Wednesday, April 13, 2011
Chickpea and Spinach Soup
Well... I lied.
But this soup was unplanned! I was making a salad the other night, and I reached in the pantry to get a can of what I thought was chickpeas. Turns out it was diced tomatoes. Argh! What am I going to do with an opened can of diced tomatoes?? I just put it in the fridge until I could figure out something to do with it. I also didn't like my salad concoction (it really was a concoction... I won't even tell you what was on it, lol) so I had spare chickpeas and cooked quinoa lying around as well.
Today, with the realization that I'll be out of town for a few days, I was like, "what am I going to do with all these random open ingredients and veggies?!". So, to my chargin, I made soup. Delicious, delicious, soup!
I was able to use up a lot of odds n' ends I had hanging around in a satisfying and nutritious soup. This will definitely be a repeat recipe. It's low in calories, high in vitamin A, and the quinoa helps make it a complete protein. I served it alongside some crusty Italian bread slathered with a little vegan butter. Yummers. Also, it only takes about 20 minutes to cook, and that includes the prep time! This is definitely a quick and easy weeknight meal.
Chickpea and Spinach Soup:
1 (14 oz) can petite diced tomatoes, undrained
1 c. canned chickpeas
1 small yellow onion, finely chopped
4 c. baby spinach, washed
1/2 c. cooked quinoa (or 1/4 c. dry)
1 1/2 tsp. cumin
1 tsp. onion powder
1 tsp. garlic powder
3/4 tsp. coriander
1/2 tsp. turmeric
1/8 tsp. sugar
1/4 c. plain, unsweetened soyogurt
1 c. vegetable broth
1. In a soup pot, saute the onions with a little nonstick over medium-high heat until golden, about 5-7 minutes. Add the cumin, coriander, and turmeric and saute another minute, or until fragrant.
2. Add the vegetable broth, diced tomatoes, quinoa, onion powder, garlic powder, sugar, and an additional one cup of water. Bring to a boil, then reduce heat and simmer, uncovered, about 15 minutes.
3. Stir in the spinach and soyogurt and allow to simmer until the spinach has wilted. Stir thoroughly to blend in the yogurt. Sea salt to taste.
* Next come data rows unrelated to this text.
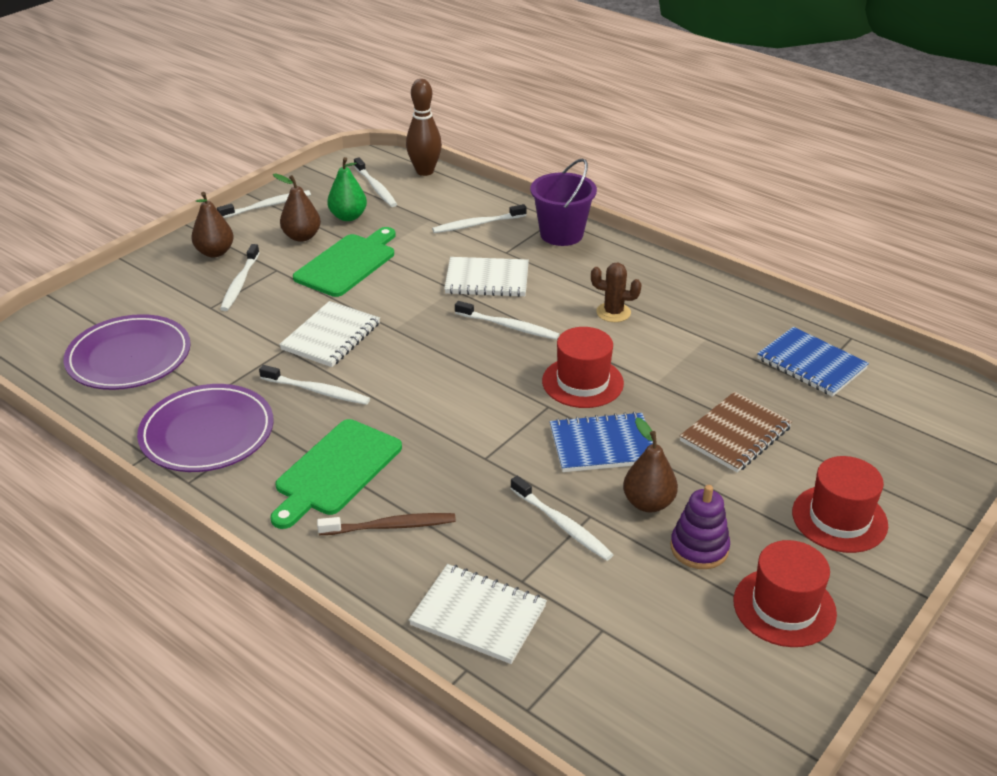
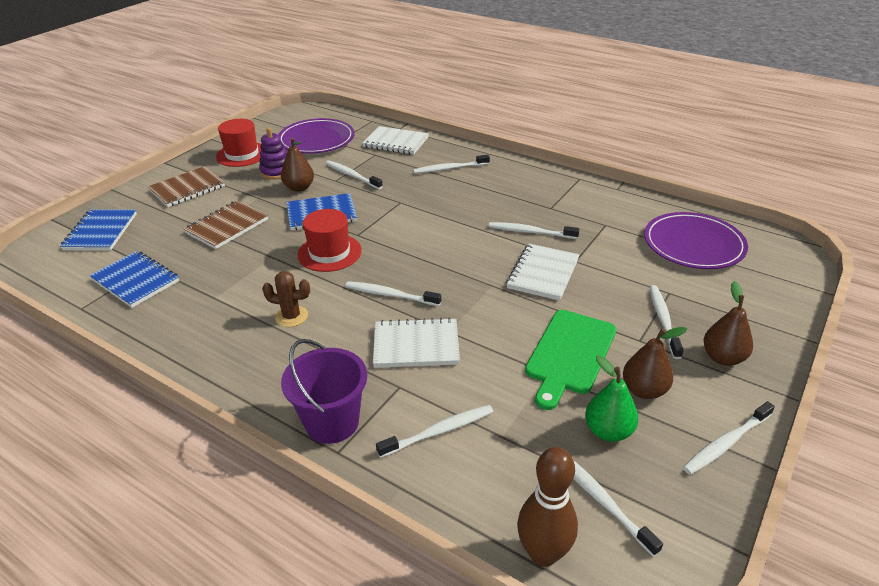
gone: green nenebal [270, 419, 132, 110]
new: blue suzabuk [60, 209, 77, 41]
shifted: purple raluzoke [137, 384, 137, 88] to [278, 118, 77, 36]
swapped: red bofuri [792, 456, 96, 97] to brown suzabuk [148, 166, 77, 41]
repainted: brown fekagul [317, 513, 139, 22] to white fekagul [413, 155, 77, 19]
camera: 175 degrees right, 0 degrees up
This recipe makes about 4 large servings (about a cup and a half each). For each serving, you get 160 calories, 1.7 grams of fat, 7.7 grams of fiber (whodathunk?), 8.2 grams of protein, 88.9% of your Vitamin A, 29.6% of your Vitamin C, 9.8% of your Calcium, and 13.6% of your Iron (which is aided in absorption by the Vitamin C, yay!).